デュポン、物言う株主に反論〜委任状闘争が過熱

 化学大手デュポンは18日までに、プロキシーファイト(委任状争奪戦)を仕掛けている物言う株主(アクティビスト)ネルソン・ペルツ氏の業績批判に対し、「株主還元率は同業より高い」と反論した。

 ロイター通信によると、ペルツ氏が率いる投資会社トライアン・ファンド・マネジメントは、デュポンの2.68%を保有。氏のほか3人の候補を取締役に選出するよう株主に呼びかけ、これを「デュポンの業績に関する株主投票」と呼んでいる。

 先週金曜(13日)の取引終了時、デュポンの株価は過去12カ月で18%上昇となり、同業のダウ・ケミカルは7%、S&P500は14%の上昇にとどまっている。ダウ・ケミカルは2014年11月、4人の外部取締役を加えることに合意して、ダニエル・ローブ氏のヘッジ・ファンド運営会社サード・ポイントとの委任状争奪戦を回避した。

 これまでデュポンに業務の分割を要求してきたトライアンは先週、1つの会社として維持することについても「心を開いている」と表明した。
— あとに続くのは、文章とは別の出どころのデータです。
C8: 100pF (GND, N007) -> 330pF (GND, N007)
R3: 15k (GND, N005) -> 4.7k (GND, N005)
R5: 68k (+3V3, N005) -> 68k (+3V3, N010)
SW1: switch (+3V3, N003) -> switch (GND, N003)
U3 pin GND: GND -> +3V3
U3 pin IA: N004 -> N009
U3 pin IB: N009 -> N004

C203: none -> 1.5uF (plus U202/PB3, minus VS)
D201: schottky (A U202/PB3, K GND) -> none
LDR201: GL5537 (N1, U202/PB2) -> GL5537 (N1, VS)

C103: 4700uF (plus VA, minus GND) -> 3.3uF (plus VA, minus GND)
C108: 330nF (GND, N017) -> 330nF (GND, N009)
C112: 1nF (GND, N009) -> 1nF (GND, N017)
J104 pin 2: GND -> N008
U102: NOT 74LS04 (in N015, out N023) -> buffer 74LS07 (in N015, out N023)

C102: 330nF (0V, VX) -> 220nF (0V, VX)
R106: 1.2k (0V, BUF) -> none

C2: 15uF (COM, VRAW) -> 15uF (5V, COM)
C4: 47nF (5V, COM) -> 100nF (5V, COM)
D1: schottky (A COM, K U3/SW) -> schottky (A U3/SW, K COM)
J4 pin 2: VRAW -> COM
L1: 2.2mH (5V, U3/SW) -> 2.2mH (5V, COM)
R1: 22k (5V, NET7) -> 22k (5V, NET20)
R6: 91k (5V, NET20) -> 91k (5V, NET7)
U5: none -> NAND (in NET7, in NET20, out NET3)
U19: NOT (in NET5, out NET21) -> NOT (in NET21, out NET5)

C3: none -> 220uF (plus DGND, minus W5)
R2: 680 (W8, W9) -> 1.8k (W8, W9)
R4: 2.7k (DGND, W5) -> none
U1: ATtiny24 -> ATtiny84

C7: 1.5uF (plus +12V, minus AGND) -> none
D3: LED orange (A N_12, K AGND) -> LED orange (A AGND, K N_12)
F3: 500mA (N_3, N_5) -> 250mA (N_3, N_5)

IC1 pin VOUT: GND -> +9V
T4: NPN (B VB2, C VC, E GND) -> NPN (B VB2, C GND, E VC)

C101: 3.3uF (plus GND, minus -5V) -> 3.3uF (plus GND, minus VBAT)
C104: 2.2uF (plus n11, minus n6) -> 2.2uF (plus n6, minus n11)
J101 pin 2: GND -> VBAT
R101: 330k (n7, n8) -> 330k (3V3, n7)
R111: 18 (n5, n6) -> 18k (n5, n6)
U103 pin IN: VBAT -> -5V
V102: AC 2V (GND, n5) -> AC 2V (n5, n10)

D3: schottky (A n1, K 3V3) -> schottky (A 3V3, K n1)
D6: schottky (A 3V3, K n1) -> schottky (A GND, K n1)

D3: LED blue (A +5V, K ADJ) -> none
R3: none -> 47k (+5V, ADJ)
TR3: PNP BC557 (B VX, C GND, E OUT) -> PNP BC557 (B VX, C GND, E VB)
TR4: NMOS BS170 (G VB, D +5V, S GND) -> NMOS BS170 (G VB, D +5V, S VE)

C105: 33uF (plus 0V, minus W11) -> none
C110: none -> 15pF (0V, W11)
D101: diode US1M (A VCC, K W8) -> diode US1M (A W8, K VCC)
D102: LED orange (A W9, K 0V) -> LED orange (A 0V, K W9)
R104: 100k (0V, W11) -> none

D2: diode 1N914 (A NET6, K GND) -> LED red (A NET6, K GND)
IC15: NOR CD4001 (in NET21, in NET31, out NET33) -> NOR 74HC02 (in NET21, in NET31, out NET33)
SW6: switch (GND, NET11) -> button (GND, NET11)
一方、デュポンはトライアンと20回以上にわたる協議をして建設的な対応に努めているが、エレン・クルマン最高経営責任者(CEO)は「われわれが向き合っているにもかかわらず、彼らは分割するかトライアンを取締役会に入れなければ委任状争奪戦になると繰り返して最後通牒を突きつけている」と株主に説明している。

 デュポンは今月上旬、独自の取締役候補を指名してペルツ氏の要求をはねつけ、資材部門を、農業・栄養・健康・産業用バイオ科学部門から分けるという要求も拒否した。また、すでに実施した高機能化学品部門のスピンオフに関しては「トライアンが投資する前から準備に取りかかっていたが、トライアンはこの動きを自分の手柄にしようとしている」と批判している。デュポンの株主総会の日程は未定。